Tatsächlich, ein kaum erwähnenswertes, schwaches Rinnsal des warmen Drachenblutes floss aus dem winzigen Schnitt, der sich gleich darauf wieder schloss. Adalbert streichelte liebevoll die Wunde, wischte das wenige Blut seines Freundes behutsam ab und ging danach zu Merthurillhs Kopf. Er packte den Drachen bei den Hörnern und hätte ihm am liebsten einen dicken Kuss auf die Nüstern gedrückt, wenn er sich dabei nicht selbst zu kindisch vorgekommen wäre.
Nachdem sich nun die Aufregung etwas gelegt hatte, forderte Sintarillh alle auf, gemeinsam frühstücken zu gehen und dem goldenen Drachen seine wohlverdiente Ruhe zu gönnen.
In der großen Speisehalle herrschte bereits reges Treiben. Es hatte sich wie ein Lauffeuer herumgesprochen, dass Merthurillh in den Heilschlaf gefallen war. Der weiße Lorhdrache Okoriath forderte Adalbert mit einer einladenden Geste auf, direkt neben ihm an seinem Tisch Platz zu nehmen.
„Guten Morgen, mein Jungritter Adalbert von Tronte. Ich vermute, die heutigen Ereignisse haben dich ganz schön aus der Bahn geworfen.“
Adalbert nickte zustimmend und stellte fest, dass ihm die Anrede als Jungritter sehr gut gefiel.
„Wie fühlst du dich denn?“
„Der Schreck war groß, aber jetzt geht es mir schon deutlich besser und ich bin einfach nur noch froh. Eure Tochter Sintarillh hat uns erklärt, dass Merthurillh nicht tot ist, sondern nur in den Heilschlaf gefallen ist.“
„Ich wusste gleich, dass meinem dicken Herumtreiber nichts passiert sein konnte!“, mischte sich Kronglogg in das Gespräch ein und setzte sich mit den Elfenbrüdern zu ihnen.

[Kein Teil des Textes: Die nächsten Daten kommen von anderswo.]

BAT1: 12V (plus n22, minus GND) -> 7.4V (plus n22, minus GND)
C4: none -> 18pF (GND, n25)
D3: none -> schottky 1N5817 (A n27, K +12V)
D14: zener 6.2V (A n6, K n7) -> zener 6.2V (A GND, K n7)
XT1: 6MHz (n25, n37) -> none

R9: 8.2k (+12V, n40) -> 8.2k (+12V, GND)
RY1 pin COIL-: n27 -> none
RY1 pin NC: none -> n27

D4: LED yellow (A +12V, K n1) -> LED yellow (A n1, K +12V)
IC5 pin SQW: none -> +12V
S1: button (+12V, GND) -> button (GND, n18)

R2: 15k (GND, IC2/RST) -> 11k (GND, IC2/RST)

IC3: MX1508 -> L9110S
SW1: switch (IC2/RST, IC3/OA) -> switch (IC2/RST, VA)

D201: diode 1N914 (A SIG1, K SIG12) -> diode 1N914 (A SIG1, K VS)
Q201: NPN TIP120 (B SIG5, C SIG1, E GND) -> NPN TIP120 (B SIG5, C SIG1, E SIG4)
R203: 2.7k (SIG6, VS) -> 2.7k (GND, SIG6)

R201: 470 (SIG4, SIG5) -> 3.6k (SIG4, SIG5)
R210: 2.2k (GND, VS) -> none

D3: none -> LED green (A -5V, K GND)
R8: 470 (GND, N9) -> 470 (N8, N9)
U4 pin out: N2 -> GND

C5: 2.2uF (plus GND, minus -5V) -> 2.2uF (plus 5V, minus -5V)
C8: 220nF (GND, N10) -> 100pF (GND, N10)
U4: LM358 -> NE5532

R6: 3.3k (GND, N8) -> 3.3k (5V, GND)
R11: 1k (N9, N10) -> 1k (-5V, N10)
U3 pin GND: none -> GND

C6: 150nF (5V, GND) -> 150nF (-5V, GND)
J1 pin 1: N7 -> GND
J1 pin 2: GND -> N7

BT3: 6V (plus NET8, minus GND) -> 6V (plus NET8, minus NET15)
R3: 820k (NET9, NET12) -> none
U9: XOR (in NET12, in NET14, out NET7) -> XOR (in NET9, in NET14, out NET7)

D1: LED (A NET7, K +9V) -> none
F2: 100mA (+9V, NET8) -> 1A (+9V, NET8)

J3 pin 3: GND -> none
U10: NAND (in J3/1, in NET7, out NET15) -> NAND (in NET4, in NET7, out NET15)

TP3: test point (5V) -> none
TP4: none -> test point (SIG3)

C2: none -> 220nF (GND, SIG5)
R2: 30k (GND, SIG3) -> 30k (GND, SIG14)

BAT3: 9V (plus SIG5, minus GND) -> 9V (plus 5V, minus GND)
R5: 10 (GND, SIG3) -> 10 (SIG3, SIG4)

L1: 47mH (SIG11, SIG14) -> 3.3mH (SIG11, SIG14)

Der Junge versuchte krampfhaft, sich nicht anmerken zu lassen, dass er bei diesen Worten am liebsten laut losgelacht hätte. Er hatte den Zwerg längst durchschaut, aber das wollte er ihm nicht zeigen. Kronglogg war mindestens genauso um Merthurillh besorgt gewesen wie Adalbert. Warum sonst hatte er den heilkundigen Elfen Maradill daran gehindert, die Ader zu öffnen, und dann selbst äußerst behutsam den Beweis dafür erbracht, dass der Erste Drachenritter des Rates noch am Leben war?
„Gleich nach dem Frühstück werden wir uns alle zu einer Ratsbesprechung zurückziehen, denn der ehrenwerte König Erithjull muss uns leider noch heute Abend verlassen“, sagte der Lorhdrache in die Frühstücksrunde.
„Aber Euer Erster Ritter Merthurillh schläft doch noch“, wandte Adalbert ein.
„Glaube mir, ich würde gerne auf Merthurillh warten, aber Erithjulls bevorstehende Abreise und interessante neue Erkenntnisse unseres Historikers Olstaff lassen mir keine andere Wahl. Wir müssen noch heute darüber sprechen. Das wäre auch in Merthurillhs Interesse.“
„Kann ich irgendetwas dazu beitragen, dass Merthurillh etwas schneller gesund wird und wieder aufwacht?“
Adalbert hatte die Frage zwar an den Lorhdrachen Okoriath gerichtet, bekam die Antwort aber von der ersten Drachenlady Coralljah, die den Jungen schon die ganze Zeit mit seltsamen Blicken gemustert hatte.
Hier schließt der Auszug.